• [Collected data entries]:
Start of Block

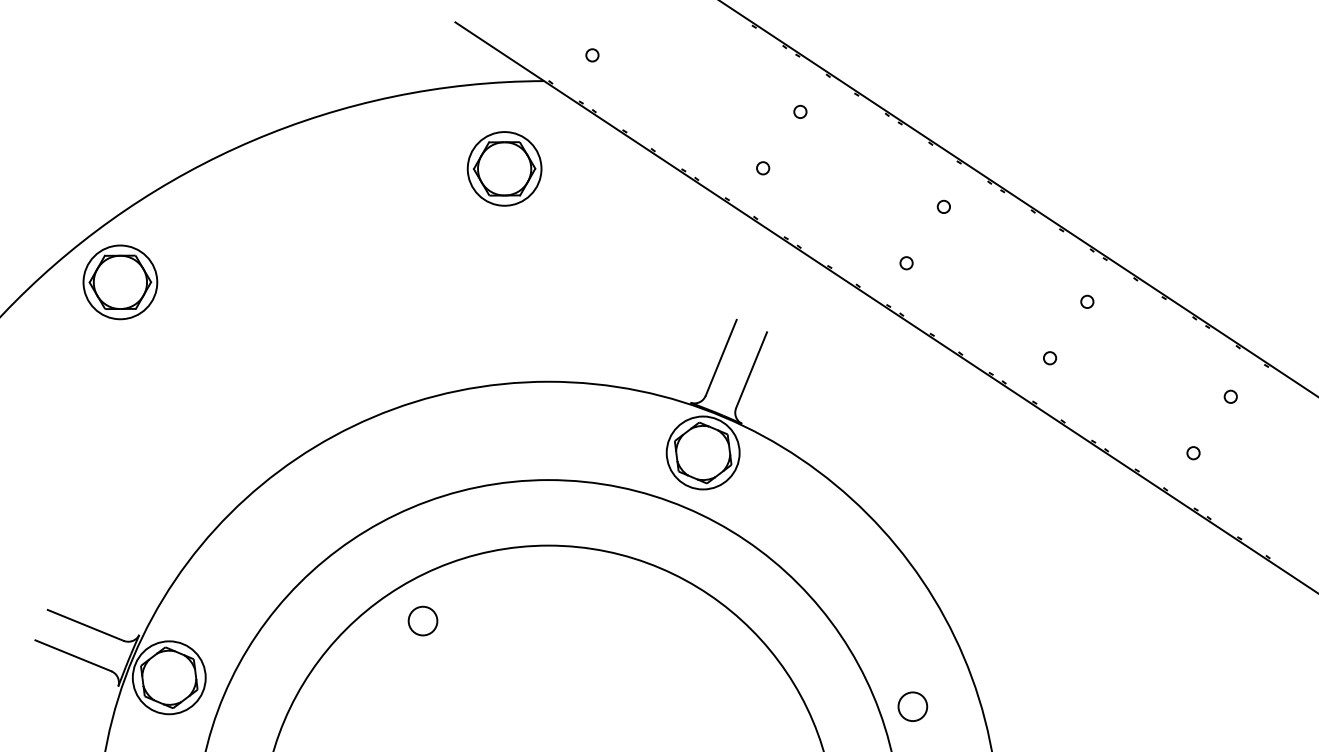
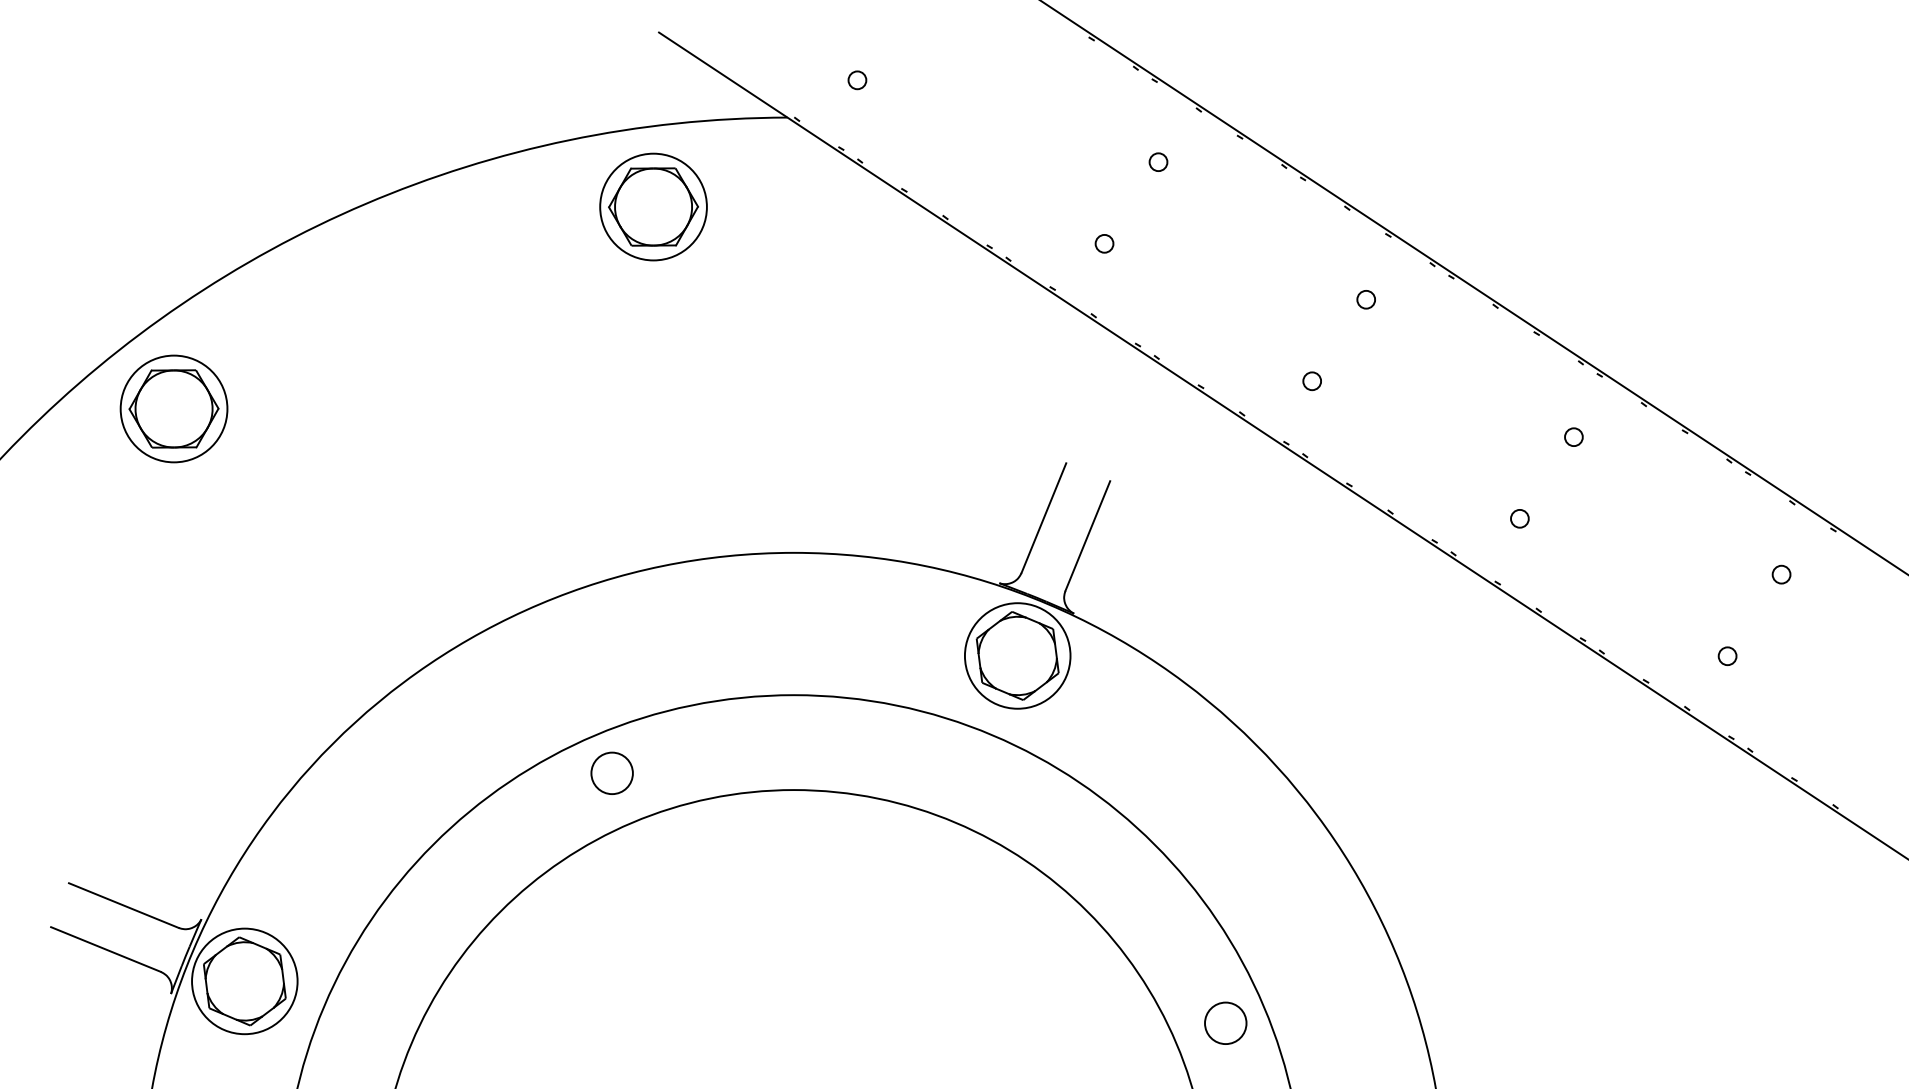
part: (504, 168) -> (653, 206), moved
circle: (422, 620) -> (611, 772), moved
circle: (912, 706) -> (1225, 1022), moved

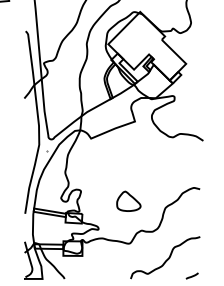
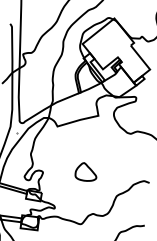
part: (128, 200) -> (86, 171), moved

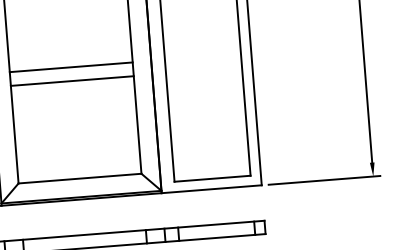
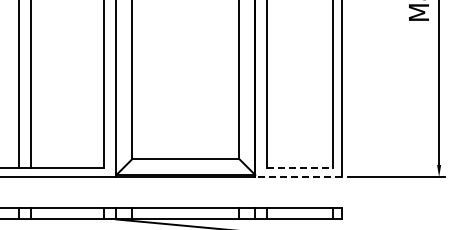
line: (70, 67) -> (185, 62), removed
line: (71, 81) -> (185, 74), removed
line: (212, 179) -> (300, 168), solid -> dashed
line: (211, 189) -> (298, 177), solid -> dashed

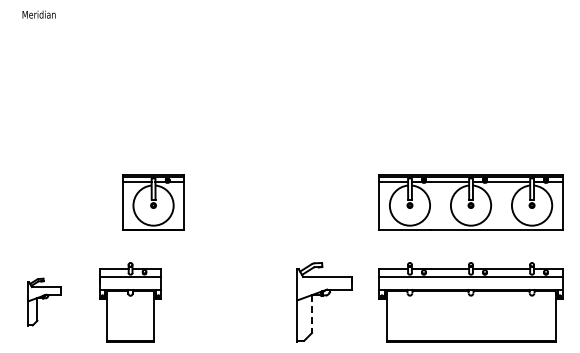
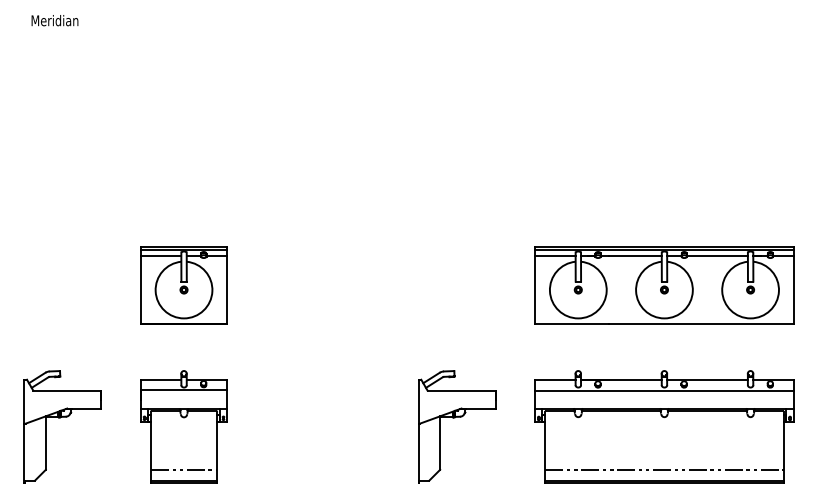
part: (153, 202) -> (183, 285), moved
part: (44, 302) -> (62, 426), size x1.67
line: (312, 314) -> (440, 443), dashed -> solid
line: (130, 332) -> (183, 469), added
line: (470, 332) -> (663, 469), added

End of Block

• [What the task asks]: Reproduce the records above word for word, without the images.

• [Written response]:
part: (504, 168) -> (653, 206), moved
circle: (422, 620) -> (611, 772), moved
circle: (912, 706) -> (1225, 1022), moved

part: (128, 200) -> (86, 171), moved

line: (70, 67) -> (185, 62), removed
line: (71, 81) -> (185, 74), removed
line: (212, 179) -> (300, 168), solid -> dashed
line: (211, 189) -> (298, 177), solid -> dashed

part: (153, 202) -> (183, 285), moved
part: (44, 302) -> (62, 426), size x1.67
line: (312, 314) -> (440, 443), dashed -> solid
line: (130, 332) -> (183, 469), added
line: (470, 332) -> (663, 469), added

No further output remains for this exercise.